This is an antique men's silk juban, an undergarment worn under a kimono. For today’s standards, it is very odd to see such an extravagant hidden personal item. During the Edo period, which ended in 1868, common people were not allowed to wear silk. The growing economical power of merchants came along with social disorder and corruption. The Tokugawa government issued many sumptuary laws to limit the spending of the general people on luxury items. One way to avoid the punishment was to spend their wealth (tremendous wealth through trading in some cases) where it could not be monitored.
The fabric of this juban is a finer crepe silk (kinshi). The lighter gray color in the mid design area is separated by the tie-dye work. The trimming for the area is one of snow flake patterns which became popular in the late Edo period. This haiku poem is about setting out to see snow by Basho Matsuo (1644 – 1694), a famous haiku poet from the Edo period.

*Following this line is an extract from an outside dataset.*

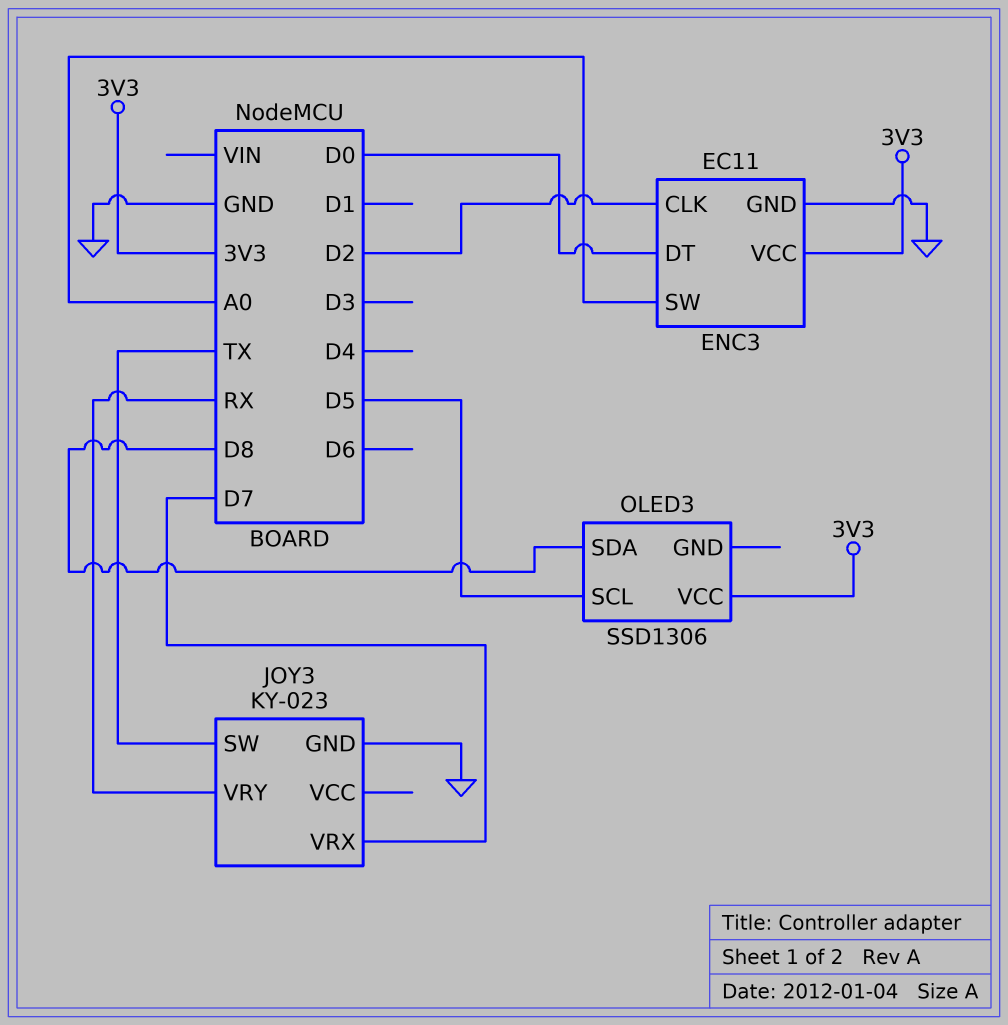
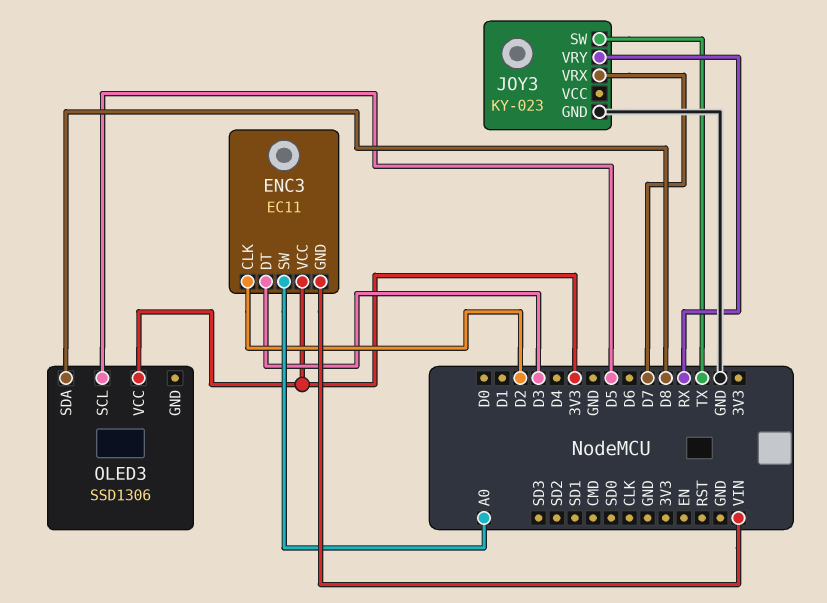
ENC3 pin DT: D0 -> D3
ENC3 pin GND: GND -> VIN

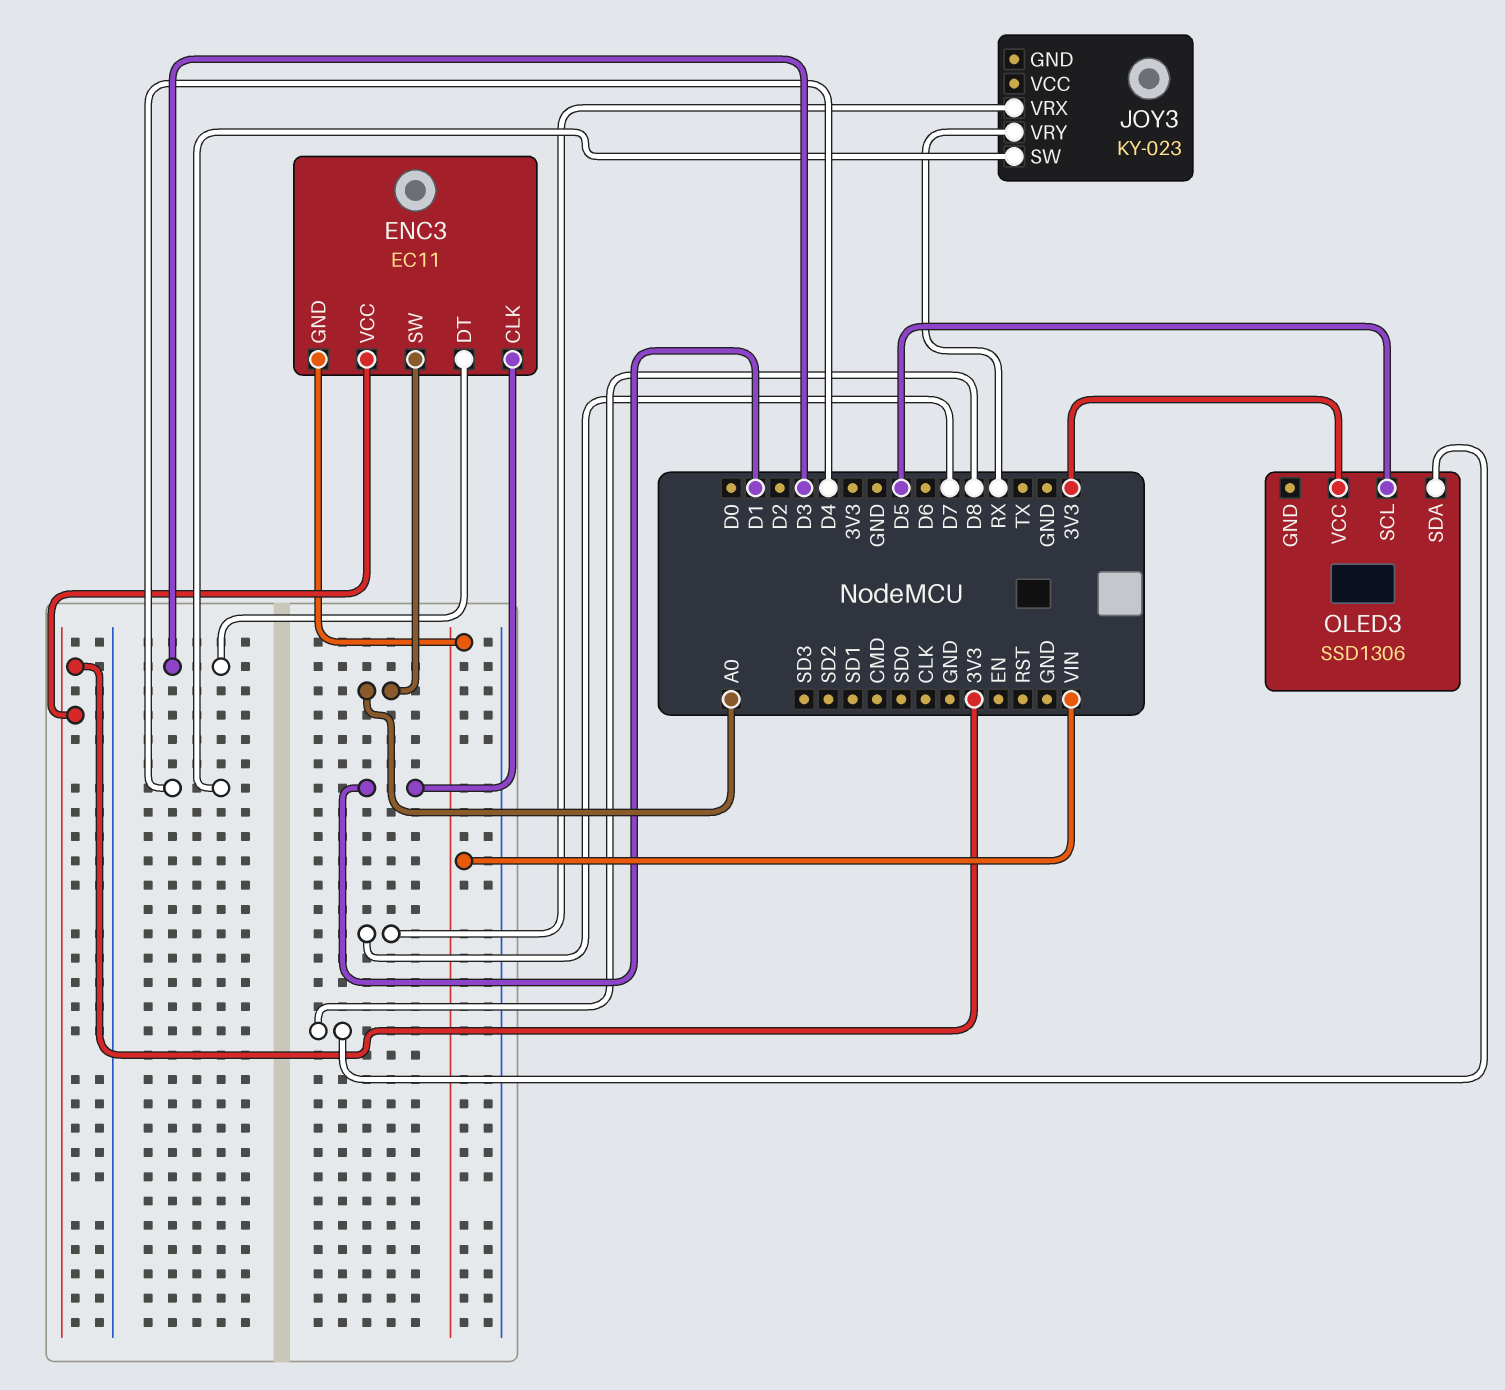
ENC3 pin CLK: D2 -> D1
JOY3 pin GND: GND -> none
JOY3 pin SW: TX -> D4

There is a word, fuu-ryu (foo-ryu) in Japan. ‘Foo ryu’ is written in characters as ‘the way of wind’. Foo ryu people search for the internal beauty of ‘wabi and sabi’ in their environment. Some find the beauty in the grace of nature and write poems about; flower viewing in spring, moon and kouyo (koh-yoh, changing colors of leaves) viewing during autumn and snow viewing in the cold winter. The haiku poems that were written by the traveling Basho were particularly popular among those ‘foo ryu’ intellectuals of the Edo period (1603-1868).
This poem was written when Basho traveled from the winter of 1687 to the fall of 1688. The haiku poems from this trip were put together by his disciple after Basho’s death and published as “oi no kobumi”. “Oi” is a old traveler’s backpack containing the letters and documents. “Kobumi” means the short letters.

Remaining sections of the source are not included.